Hospital leaders can take four strategic steps to ensure their IT systems are prepared to meet the requirements of healthcare reform:

  • Examine the extent to which current IT system capacity is sufficient to meet future demands.
  • Create a solid foundation for expanding IT capabilities or implementing a new IT system.
  • Share ownership and accountability for IT development and implementation with end users.
  • Reconsider the value of third-party solutions.

Both providers and payers view IT as a critical factor in addressing requirements of healthcare reform to reduce costs, coordinate care, assume greater risk, and manage complex payment models. In fact, 92 percent of healthcare systems polled in a 2012 study regarded innovative deployment of health IT across the continuum of care as being “extremely/very important” in developing a more sustainable business model (KPMG Healthcare & Pharmaceuticals, Transforming Healthcare: From Volume to Value, September 2012).

To get the best possible value from IT, it is necessary to take a broad, long-term view of IT needs and resources. Four strategic steps can help healthcare leaders ensure that their organizations are well prepared for the long-term future under healthcare reform.

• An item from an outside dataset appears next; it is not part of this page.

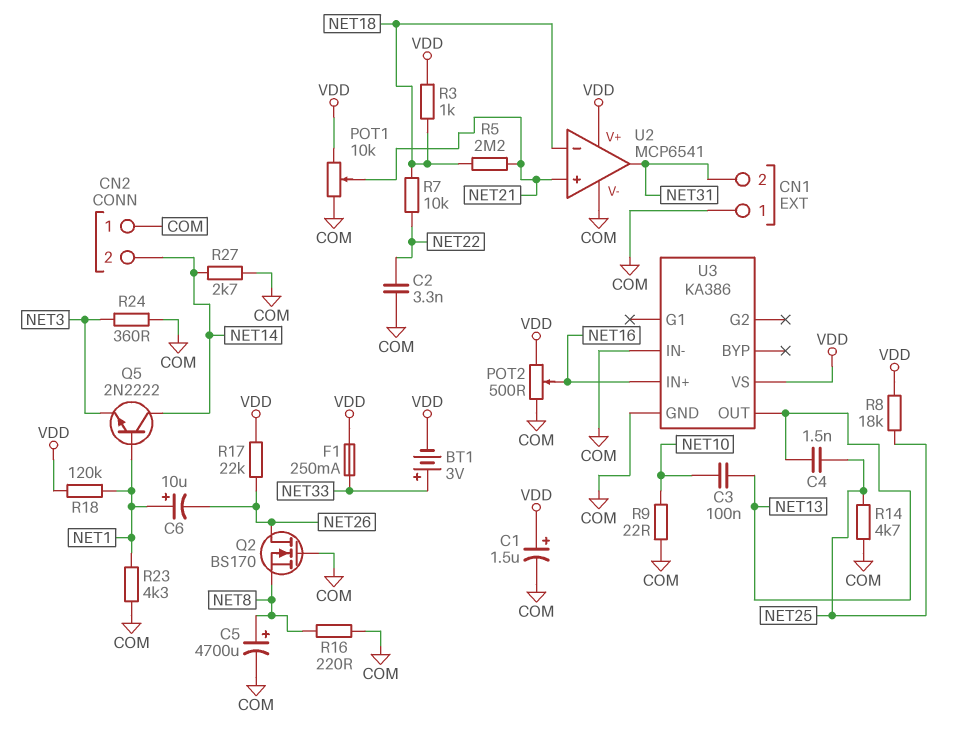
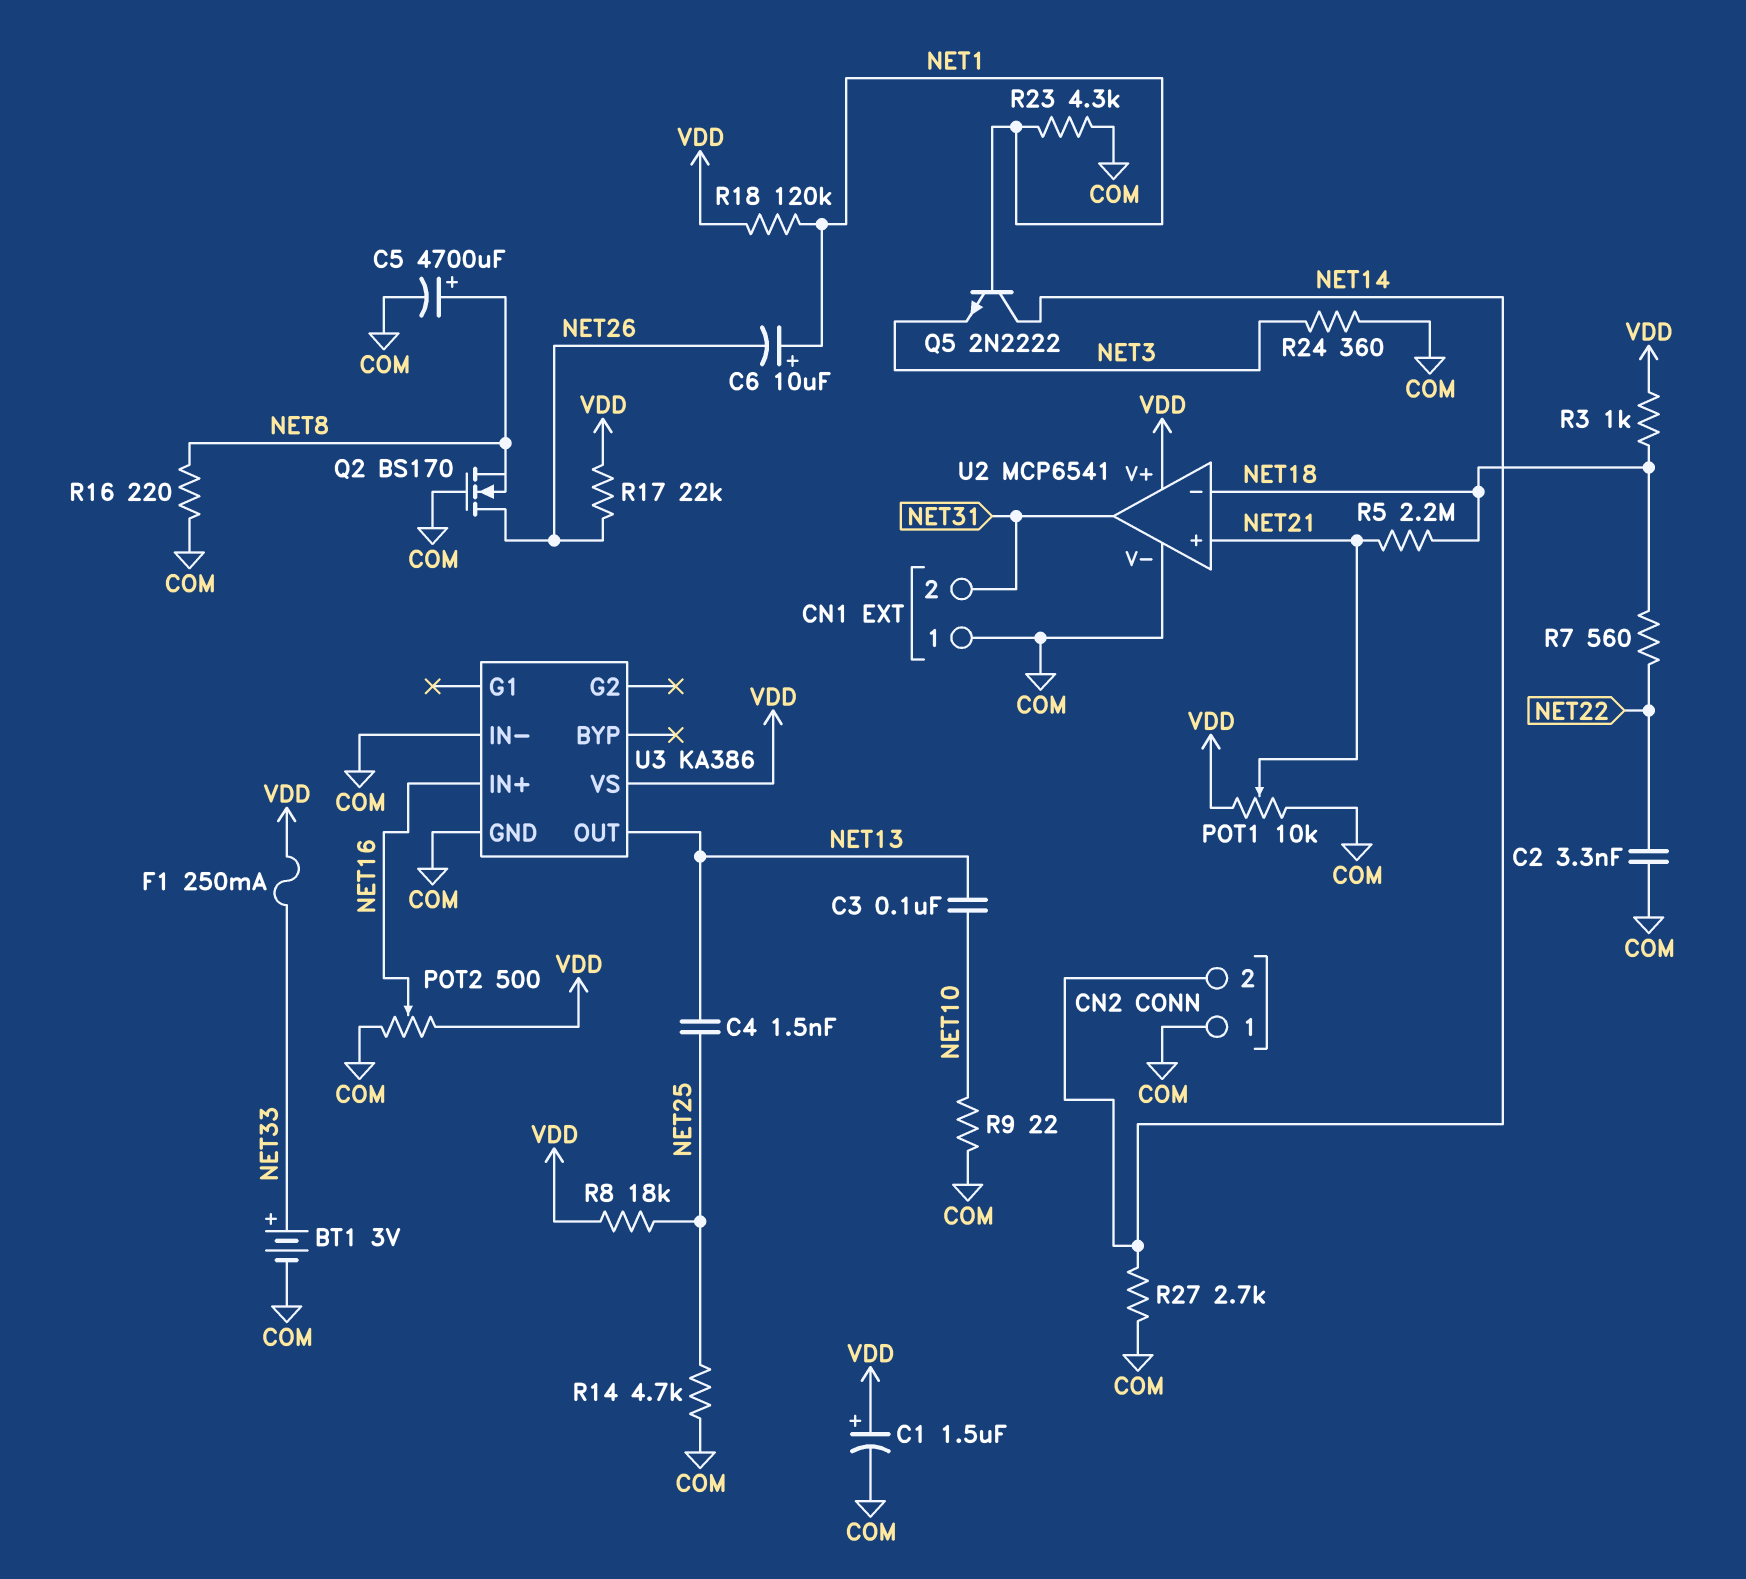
BT1: 3V (plus NET33, minus VDD) -> 3V (plus NET33, minus COM)
R7: 10k (NET18, NET22) -> 560 (NET18, NET22)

Evaluate Capabilities of Current IT Systems

Healthcare organizations should first examine the extent to which they are exploiting the full capabilities of their existing systems. It is difficult to justify an investment in a new hospital information system (HIS) if the organization is not making full use of its current system, or if its leaders are unaware of whether the current HIS is being fully used. Therefore, careful analysis is needed to examine whether the legacy portfolio can adequately address the organization’s current needs, satisfy any unmet needs, and fulfill future requirements.

In analyzing a legacy system, leaders are likely to draw one of three possible conclusions.

 Particular capabilities are being underused. If this is the case, the next step will be to determine the root cause. A clear and specific cause, such as improper user training, could probably be easily addressed. But an inherent inability of the system to meet performance expectations poses a broader challenge with greater implications.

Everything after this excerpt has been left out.